12. The error-based multidimensional learning and performance apparatus of claim 1 in which said difference vector network aligns the state of the system identified by said present map controller with the target goal in the performance phase and calibrates said adaptive filter to zero the difference vector when said target goal and present states are aligned in the learning phase and said phases occur interstitially during operation of the system.

13. The error-based multidimensional learning and performance apparatus of claim 1 further including means for determining the rate at which said present map controller aligns with said target map controller.

14. The error-based multidimensional learning and performance apparatus of claim 1 further including means for endogenously generating sample training signals for modifying the present state of the system to inititate learning in the uncalibrated system.

15. The error-based multidimensional learning and performance apparatus of claim 14 in which said means for endogenously generating sample training signals includes complementary mechanisms for generation of active and quiet phases.

16. The error-based multidimensional learning and performance apparatus of claim 14 in which said means for endogenously generating sample training signals includes autonomous means for switching said mechanisms for generatio of said active and quite phases.
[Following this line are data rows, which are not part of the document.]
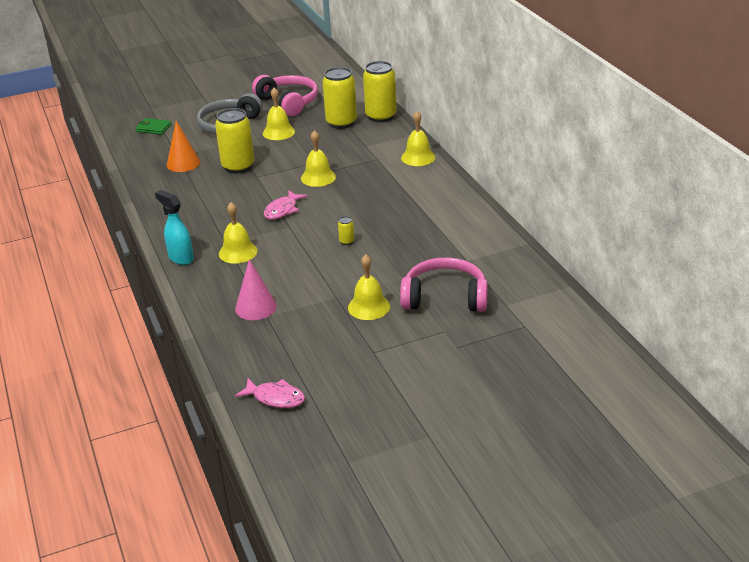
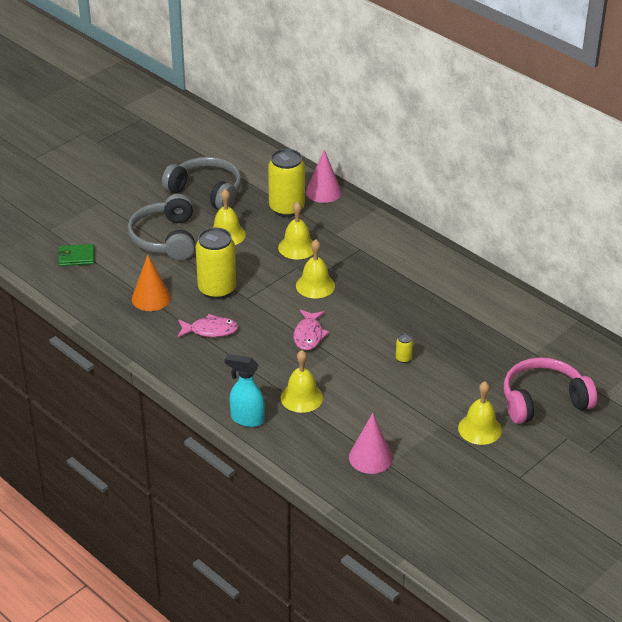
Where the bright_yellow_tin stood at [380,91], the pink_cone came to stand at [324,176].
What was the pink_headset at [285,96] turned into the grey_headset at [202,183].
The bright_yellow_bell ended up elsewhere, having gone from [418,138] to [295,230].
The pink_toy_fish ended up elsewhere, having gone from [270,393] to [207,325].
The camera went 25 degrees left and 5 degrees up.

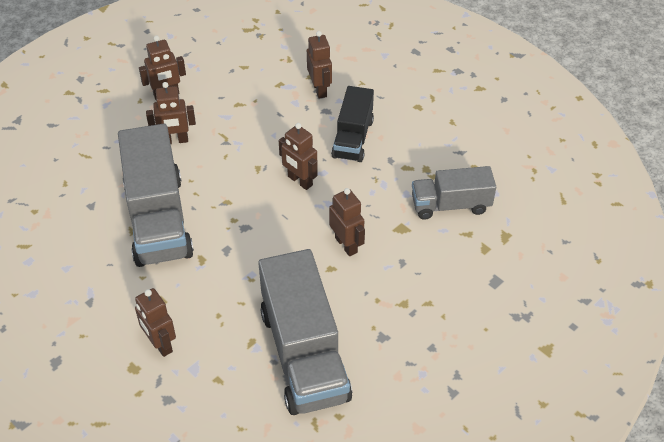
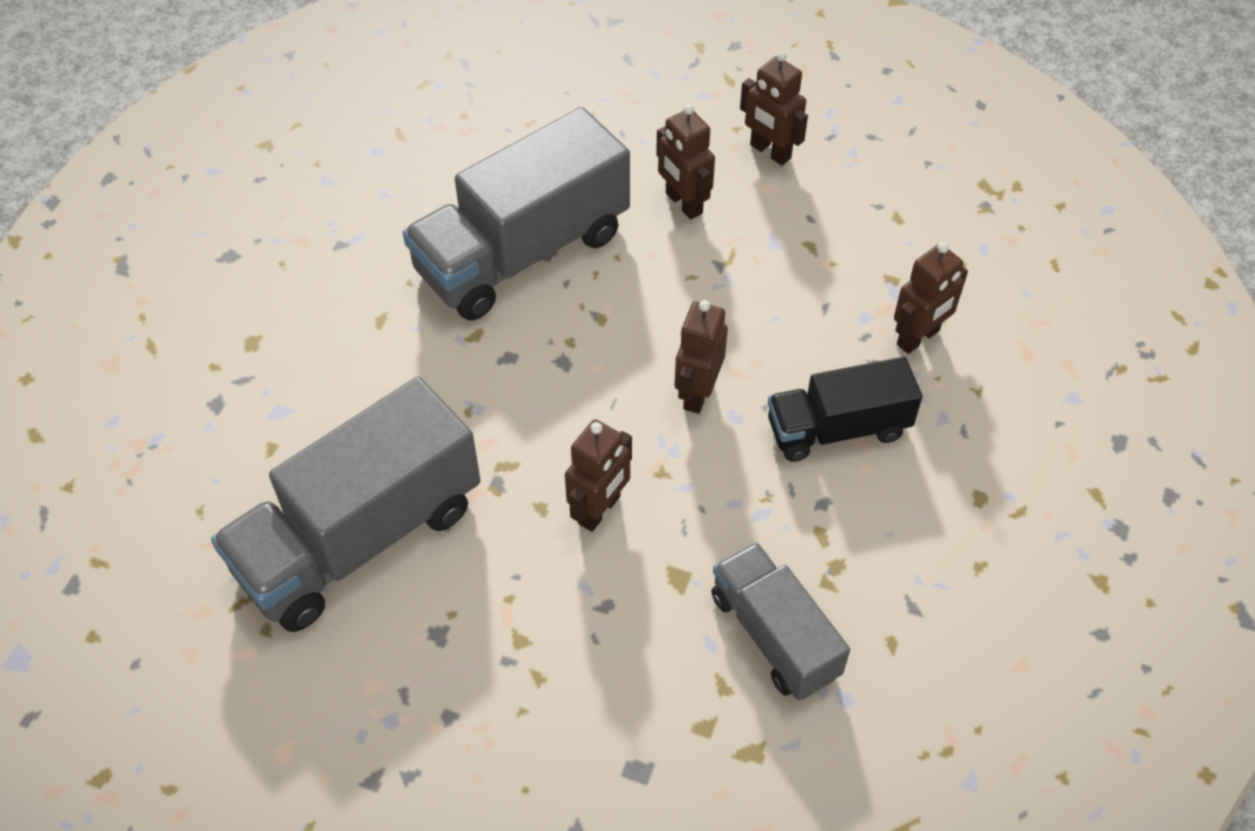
The second view lost the russet_robot_figure at [155,322].
The camera went 65 degrees right and 5 degrees up.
17. The error-based multidimensional learning and performance apparatus of claim 16 in which said means for switching includes means for repetitive, alternating activation of said mechanisms for generating active and quit phases.

18. The error-based multidimensional learning and performance apparatus of claim 14 in which said means for generating includes means for establishing a full sample of representative vectors for modifying the present state of the system.

19. The error-based multidimensional learning and performance apparatus of claim 15 in which said mechanism for generating quite phases include means for controlling the means of transforming.

20. The error-based multidimensional learning and performance apparatus of claim 15 in which said means for endogenously generating sample training signals further includes means for inactivating itself after an initial training period.

21. A vector associative map system for unsupervised, real-time, error-based learning and performance comprising: a target map controller for setting a predetermined goal for the system; said target map controller including an adaptive filter; a present map controller for identifying the present state of the system; and a difference vector network for aligning the state of the system identified by said present map controller with the target goal set by the target map controller and for calibration of said adaptive filter by zeroing the difference vector when said target goal and present states are aligned.